Although the fundamental elements of the current company accounts and reports legislation will remain the same after our exit from the EU, it still needs amendment to ensure that it remains effective and makes provision which is appropriate to reflect the UK’s new status outside the EU.
The accounting directive provides for reciprocal arrangements for company group structures. For example, exemptions from producing consolidated accounts are permitted to businesses if the parent is registered in the EEA and itself produces consolidated accounts which are compliant with EU law. In the absence of a negotiated agreement about the economic relationship between the UK and the EU containing reciprocal arrangements, it is inappropriate to continue with preferential treatment for EEA entities or UK entities with EEA parents.

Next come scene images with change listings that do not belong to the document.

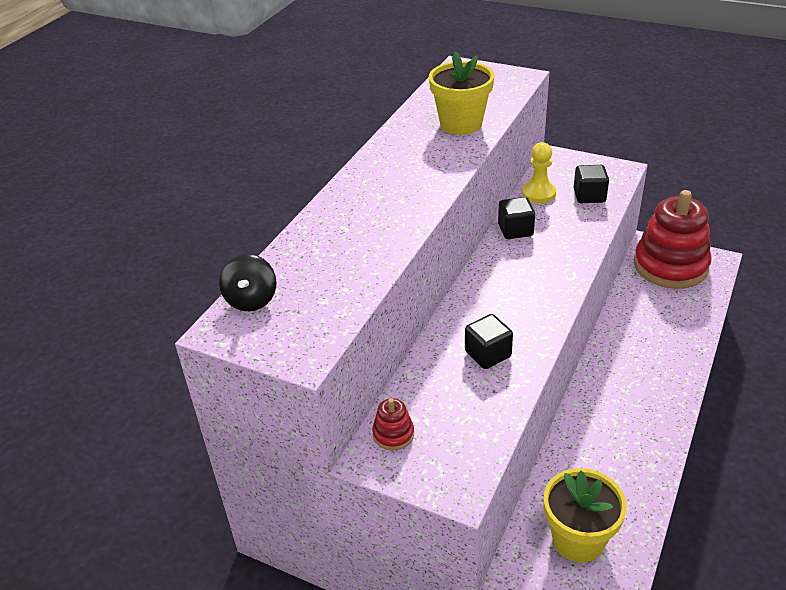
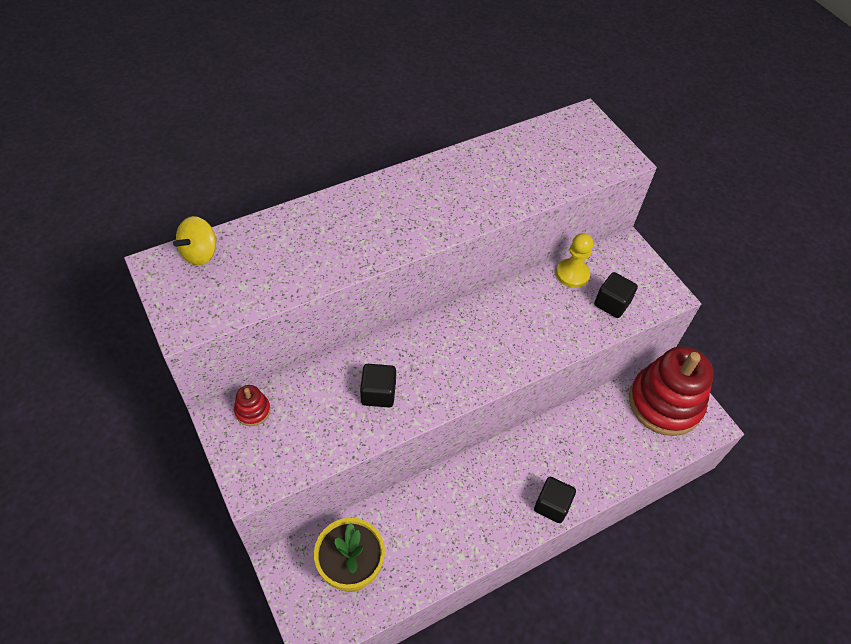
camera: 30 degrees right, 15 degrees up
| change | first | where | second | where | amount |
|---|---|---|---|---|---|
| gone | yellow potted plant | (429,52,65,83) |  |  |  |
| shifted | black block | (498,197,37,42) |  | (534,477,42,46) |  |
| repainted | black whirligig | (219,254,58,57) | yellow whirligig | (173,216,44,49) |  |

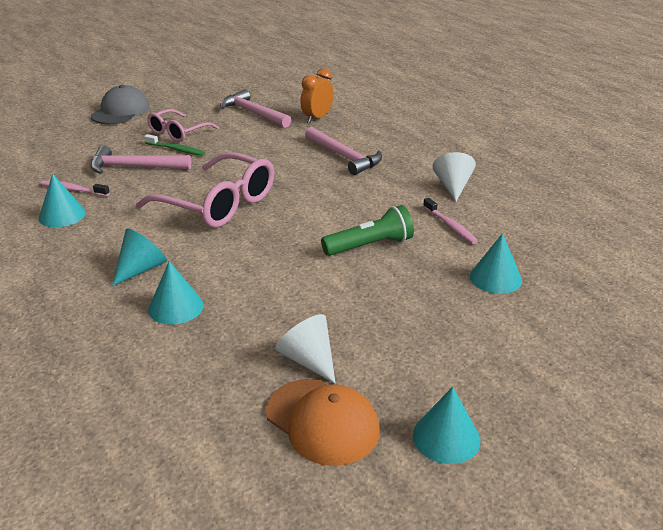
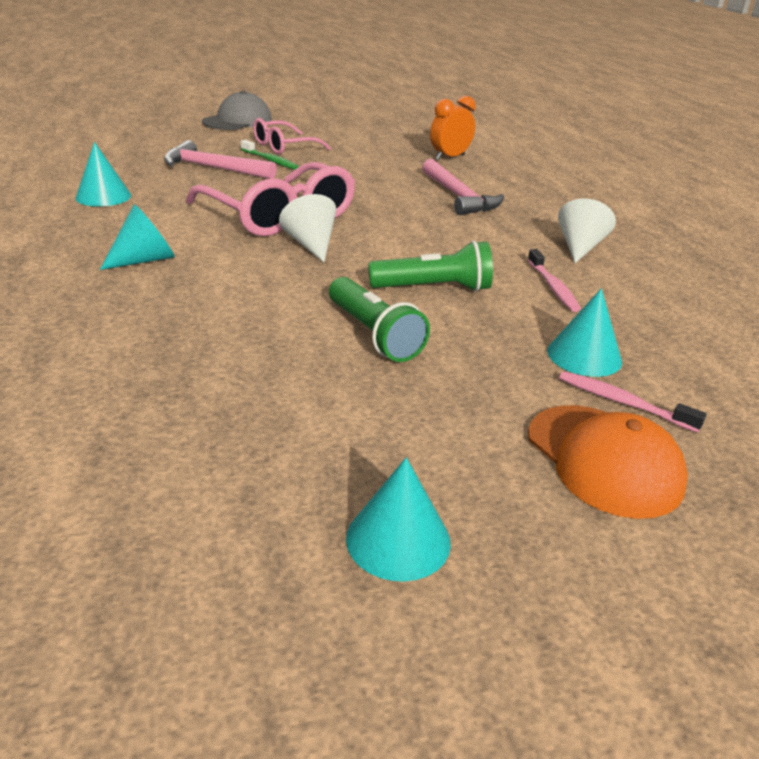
camera: 15 degrees right, 0 degrees up
| change | first | where | second | where | amount |
|---|---|---|---|---|---|
| gone | teal cone shape | (148,261,56,64) |  |  |  |
| gone | pink carpenter's hammer | (220,89,71,39) |  |  |  |
| new |  |  | emerald pocket torch | (329,277,101,85) |  |
| shifted | pink toothbrush | (40,181,70,15) |  | (559,371,147,62) |  |
| shifted | bright orange cap | (266,379,114,87) |  | (528,405,160,114) |  |
| shifted | white cone shape | (275,314,61,70) |  | (279,194,57,68) |  |

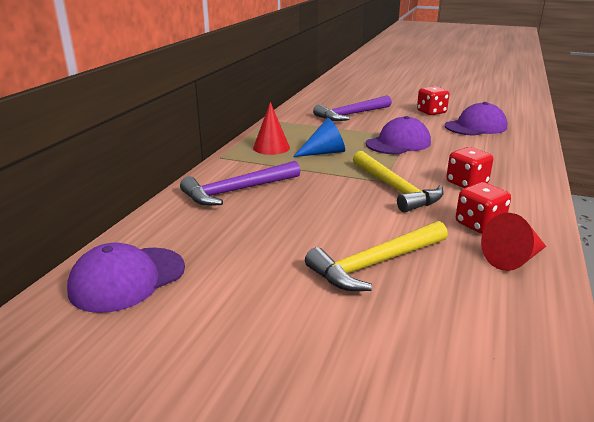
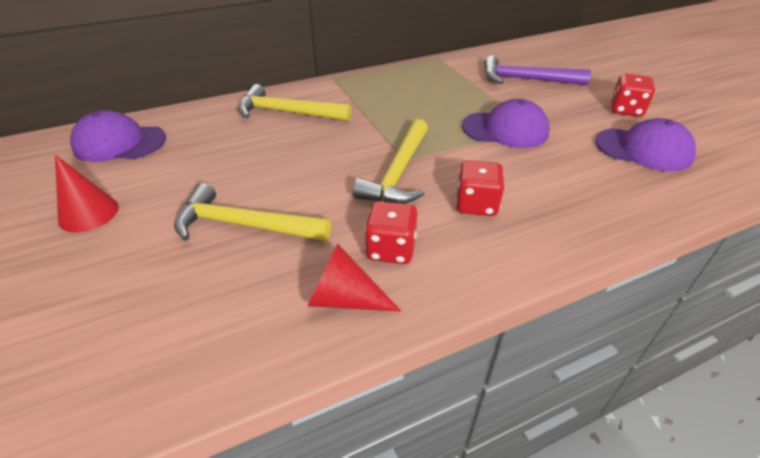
camera: 45 degrees right, 15 degrees up
| change | first | where | second | where | amount |
|---|---|---|---|---|---|
| gone | blue cone shape | (293,118,52,39) |  |  |  |
| shifted | scarlet cone shape | (253,102,37,53) |  | (55,155,64,78) |  |
| repainted | royal purple carpenter's hammer | (180,161,120,45) | yellow carpenter's hammer | (238,84,114,37) |  |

This instrument will mean that businesses registered in EEA states will be treated in the same way as those registered in other third countries. UK businesses with EEA parents will no longer benefit from the exemption from having to produce consolidated accounts. However, UK businesses with parent entities registered in the UK will not be affected by these changes.
The regulations do not create new criminal offences. However, the amendments will extend the scope of the pre-existing criminal offences. For example, dormant companies with parent entities listed in the EEA will no longer be exempt from preparing and filing accounts with Companies House. Failure to file accounts on time would mean that they would commit an offence and be liable to incur fines if prosecuted, as well as civil penalties. That is consistent with the approach for similar companies with parents outside the EEA.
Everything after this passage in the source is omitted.